"If demography is destiny then the British are roaring forward" starts a recent article in The Economist about changing demography in Europe. The article includes some very interesting facts, figures and trends about UK population, current and projected, but I think more importantly it points out some of the challenges of using demographic projections in anything, including in strategic workforce planning:
But demographic predictions are notoriously unreliable. In the 1940s one projection failed to predict the post-war baby boom and showed just 35m people living in Britain by 2000. As recently as 2001 British women were having an average of 1.6 children each, a record low. Today that has risen to 1.9, a number not seen for a quarter of a century, for reasons that are still unclear (although immigration plays a part). That much of Eurostat’s predicted boom comes from immigration makes it even wobblier, since migration flows depend heavily on economic circumstances, as well as on fickle changes in politics and migration law.
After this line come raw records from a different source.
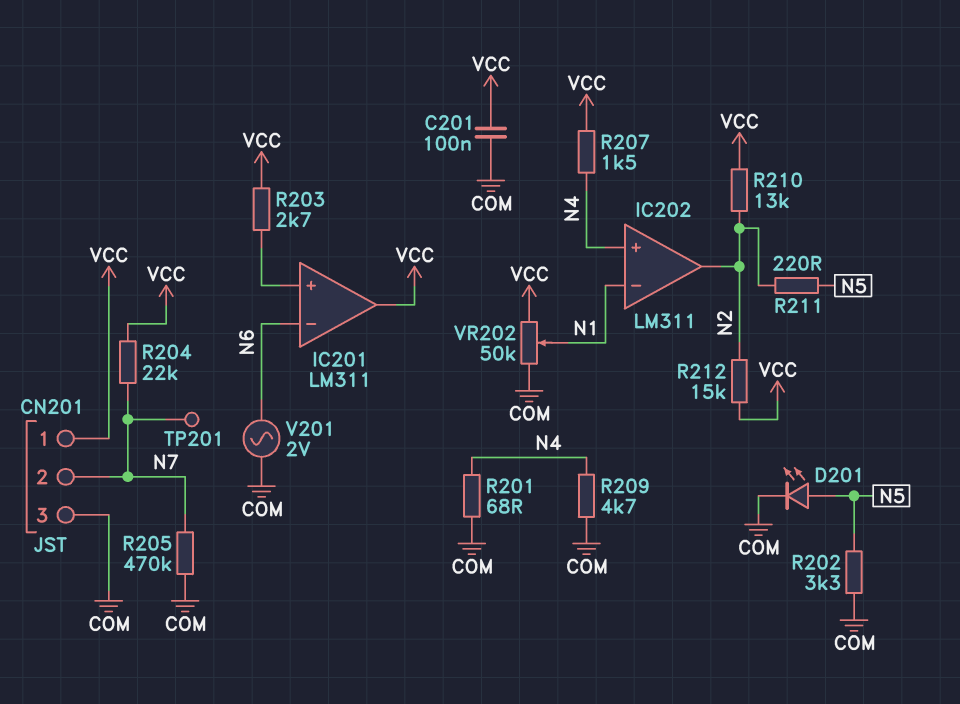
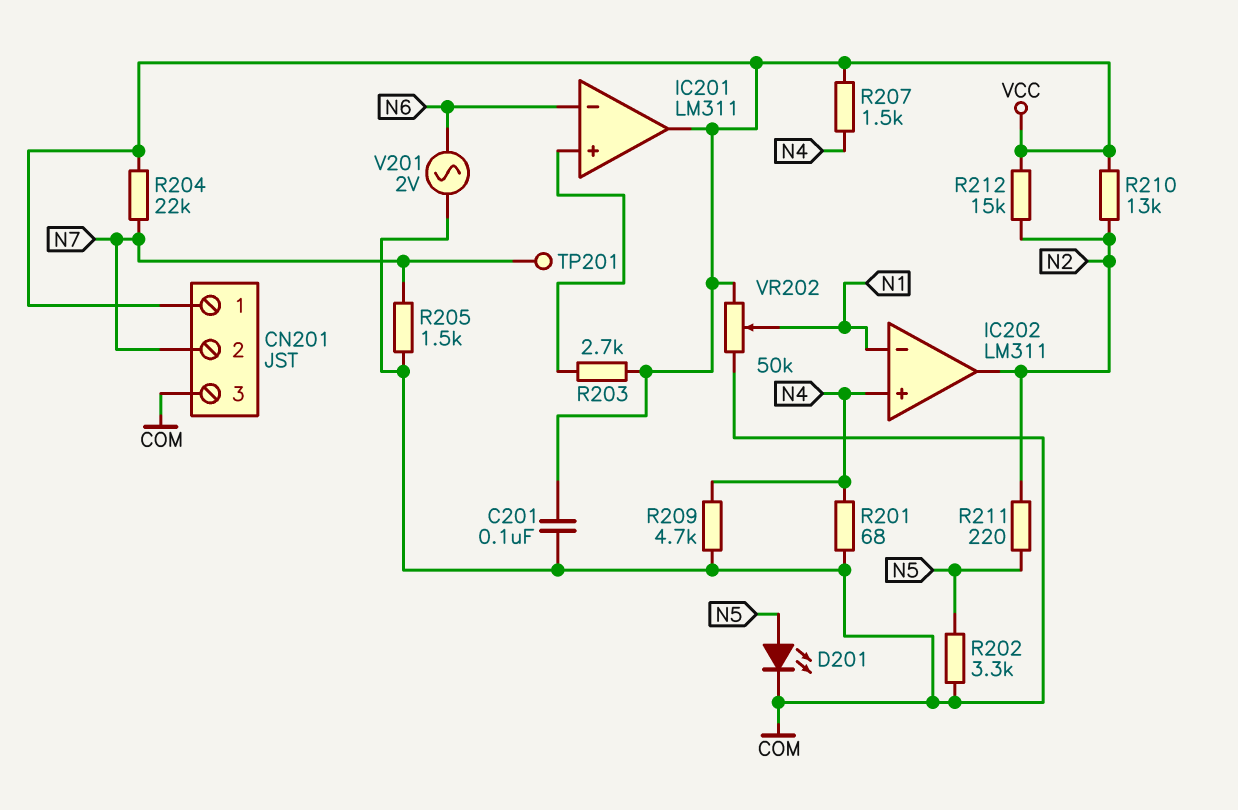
R205: 470k (COM, N7) -> 1.5k (COM, N7)

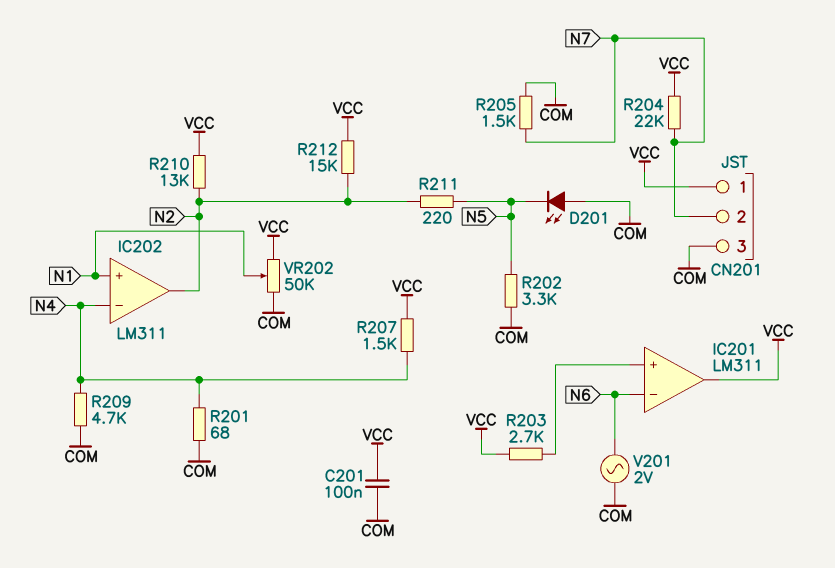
D201: LED (A N5, K COM) -> LED (A COM, K N5)
IC202 pin in+: N4 -> N1
IC202 pin in-: N1 -> N4
TP201: test point (N7) -> none

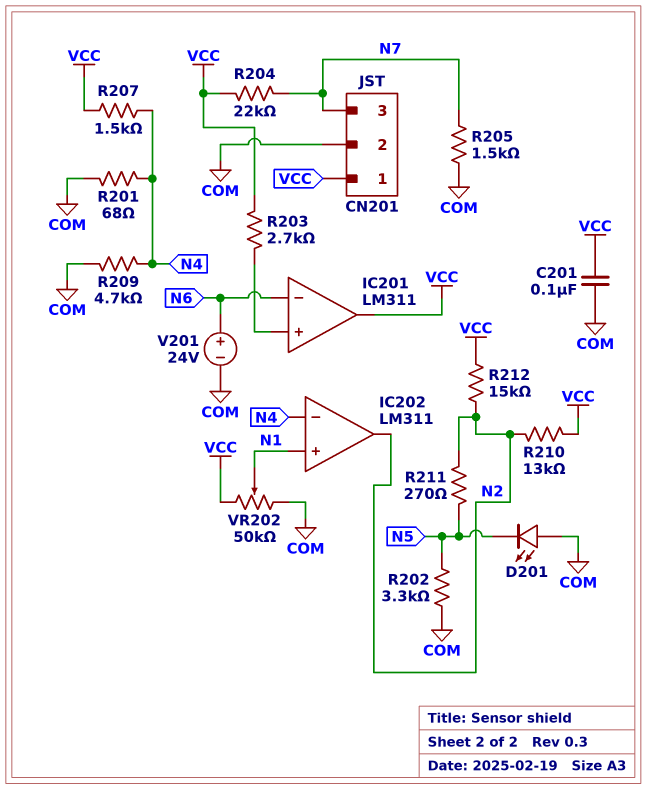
CN201 pin 2: N7 -> COM
CN201 pin 3: COM -> N7
R211: 220 (N2, N5) -> 270 (N2, N5)
V201: AC 2V (COM, N6) -> 24V (plus N6, minus COM)

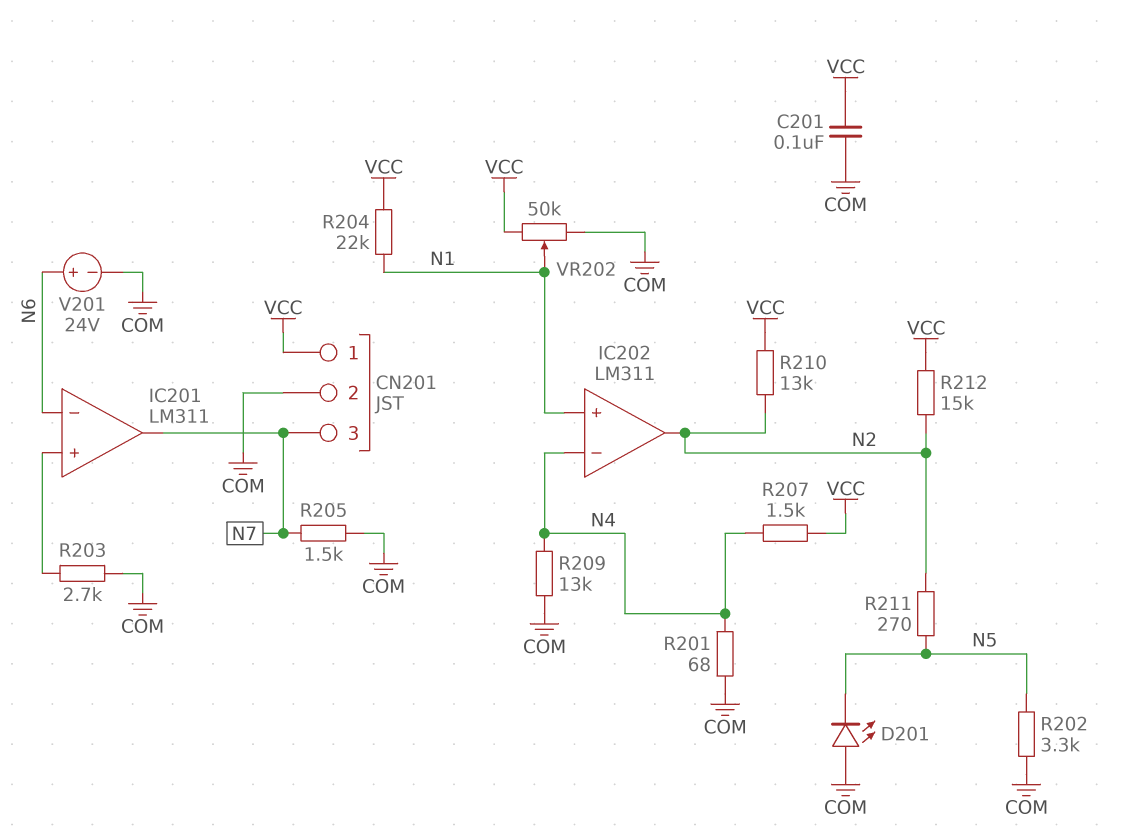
IC201 pin out: VCC -> N7
R203: 2.7k (IC201/in+, VCC) -> 2.7k (COM, IC201/in+)
R204: 22k (N7, VCC) -> 22k (N1, VCC)
R209: 4.7k (COM, N4) -> 13k (COM, N4)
Sometimes people use reasons like this as excuses to not include the impacts of demography on their future workforce, but when you consider some of the significant changes forecast by the article (aging, immigration, environmental impact, economic benefits, increased outward migration, overcrowding, etc, etc), it is clear that to ignore these major social trends is perilous for a country, just as it is perilous for an employer. The lesson to be learned from the warning, is not that you should ignore foreast demographic change, but rather that you should monitor the forecasts regularly - as part of the environment scanning so critical to workforce planning!